Synthesis of quinazoline derivatives with acetycholinesterase and butyrylcholinesterase inhibitory activities

Abstract

Quinazolines were the attractive and useful compounds in medicinal chemistry due to their pharmacology activities such as antibacterial, anticancer, antitumor, antidiabetic, anti-inflammatory, analgesic and antiviral activities. In this study, the acetylcholinesterase (AChE) and butyrylcholinesterase (BChE) inhibitory activities of quinazolines derivatives were evaluated. The 4-substitued aminoquinazolines via amination reaction were first synthesized and found that 4-piperidinoquinazolines (12e) possess the highest activity with the IC₅₀ values toward AChE and BChE of 1.3 µM and 7.5 µM, respectively. Then 4-butylaminoquinazolin (12a), 4-piperidinoquinazolines (12e) and 4-morpholinoquinazoline were chosen for further modified their structures by the electron-withdrawing and electron-releasing groups.
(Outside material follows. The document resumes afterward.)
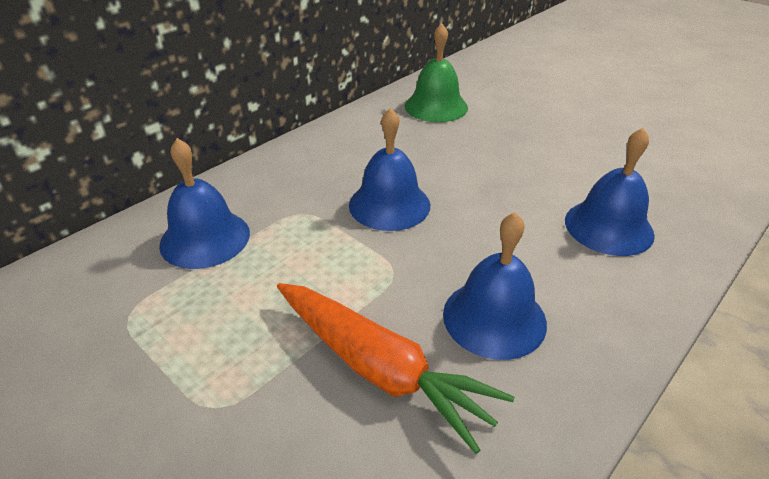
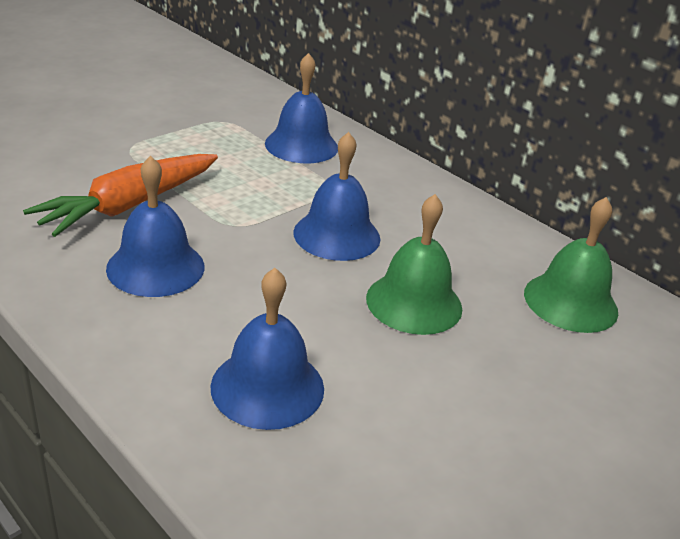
camera: 90 degrees right, 5 degrees down
(470, 165) = (414, 302): none -> green bell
From the results, there is no activity trend from these groups as substituents on a benzene ring of the core structures of 12a, 12e and 12f. These might be the cause of the different mode of action in each compound. However, this study 4-piperidinoquinazolines (12e) was a candidate for both AChE and BChE inhibitors. 6-Nitro-4-butylaminoquinazoline (16a) was a potent and selective inhibitor toward AChE over BChE while 6,7-dimethoxy-4-butylaminoquinazoline (16d) was a potent and selective inhibitor toward BChE over AChE.